No es bueno vivir intoxicado de vergüenzas, de revanchas, de recores ni de odios.
Todas esas cosas sólo muerden a su dueño.
Y yo no dejo de quererte.
Te recuerdo. Cómo te veía siempre, con el ansia y la ilusión de un científico que en el microscopio mira absorto sus descubrimientos.
Cómo iba aumentando la talla de tu ropa, cómo te quedaban pequeños los zapatos, cómo cambiaba tu voz, cómo tomaban formas tus manías y tus virtudes.
Y te recuerdo ahora de más chiquitín, antes de nacer tu hermana.
Un padre con la baba floja porque su nene aprende a andar o a decir algo, como si fuese el primer ser en la historia capaz de hacerlo.
Eso son cosas que sólo verás en un hijo tuyo.
Yo tengo imborrables en mi mente tus primeros saltitos porque te vi realmente sorprendido en ese experimento.
Hasta esa tarde debías creer que la Tierra no se podía despegar de tí, y te asombraba comprobar que dando un fuerte impulso contra ella, ésta se separaba de tus pies y salía despedida hacia abajo por un instante, volviendo enseguida a tu encuentro atraída por ese poderosísismo magnetismo que tú ejercías.

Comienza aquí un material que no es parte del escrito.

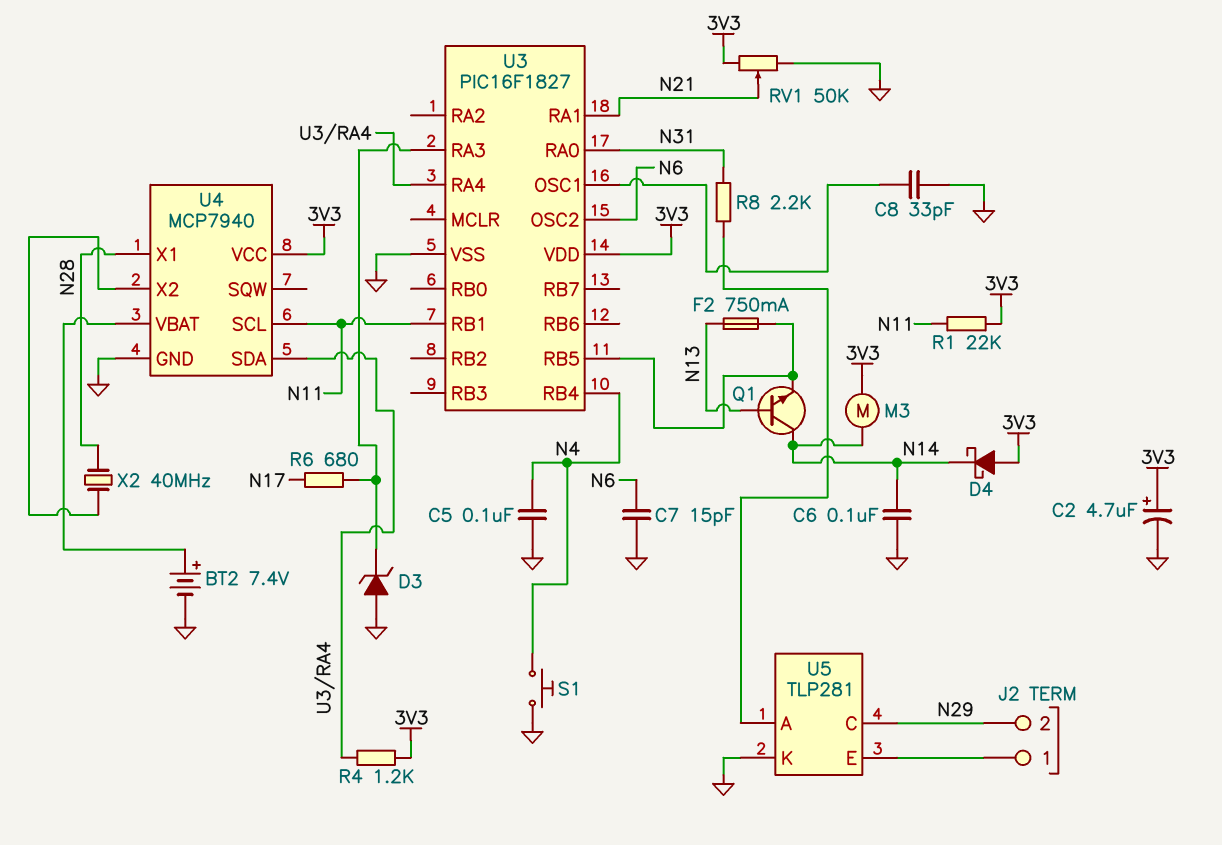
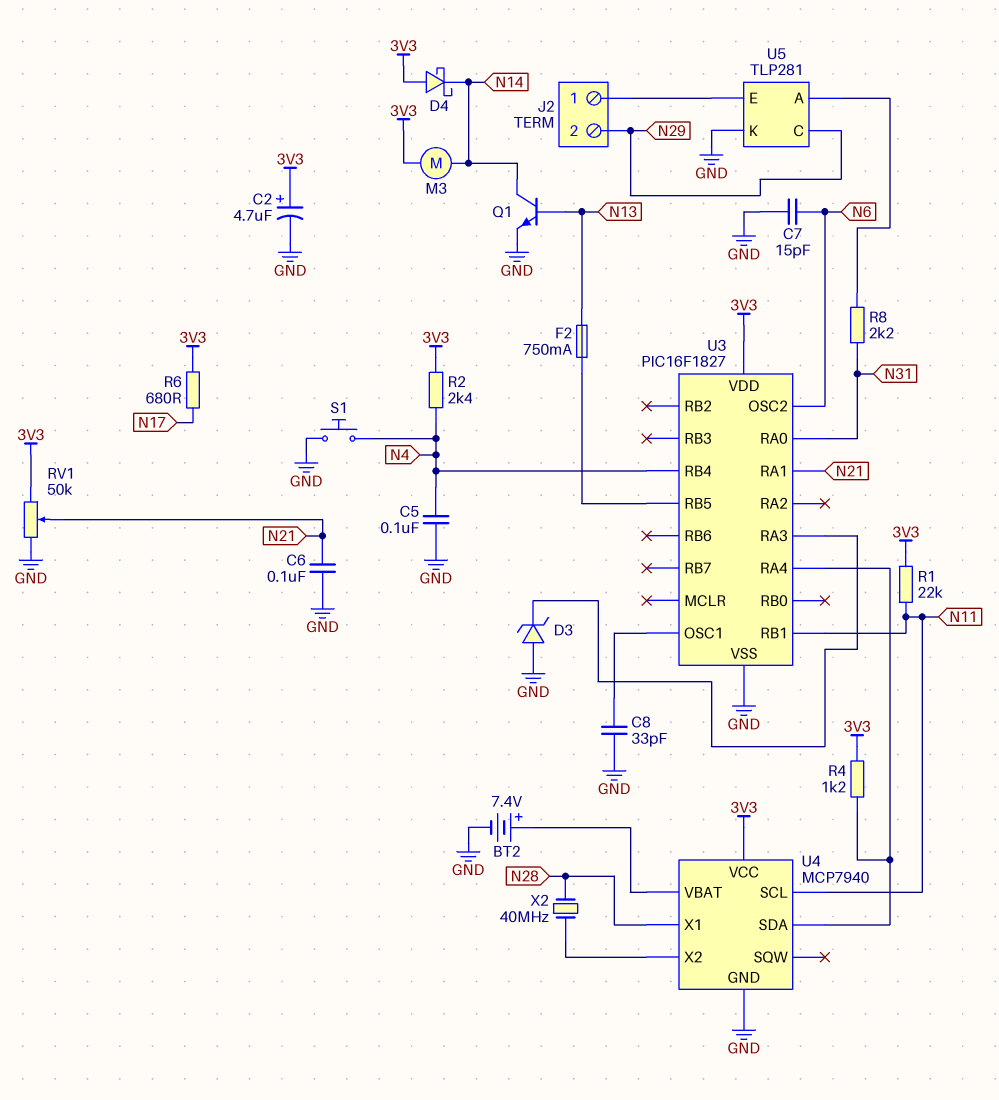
C6: 100nF (GND, N14) -> 100nF (GND, N21)
Q1: NPN (B N13, C N14, E U3/RB5) -> NPN (B N13, C N14, E GND)
R2: none -> 2.4k (3V3, N4)
R6: 680 (N17, U3/RA3) -> 680 (3V3, N17)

Menudo susto que se estarían llevando todas las demás criaturas del planeta con tantas sacudidas.
Qué risas te dabas con eso, insistiendo hasta el agotamiento en alejar la Tierra a patadas.
Y cuando años más tarde lo descubrió tu hermanita, tú ya sabías que no era para tanto y no entendías cómo yo disfrutaba con tales banalidades.
Para mí, el mundo volvía a irse botando como una pelota bajo el inmenso poder de unas zapatillas minúsculas y blancas.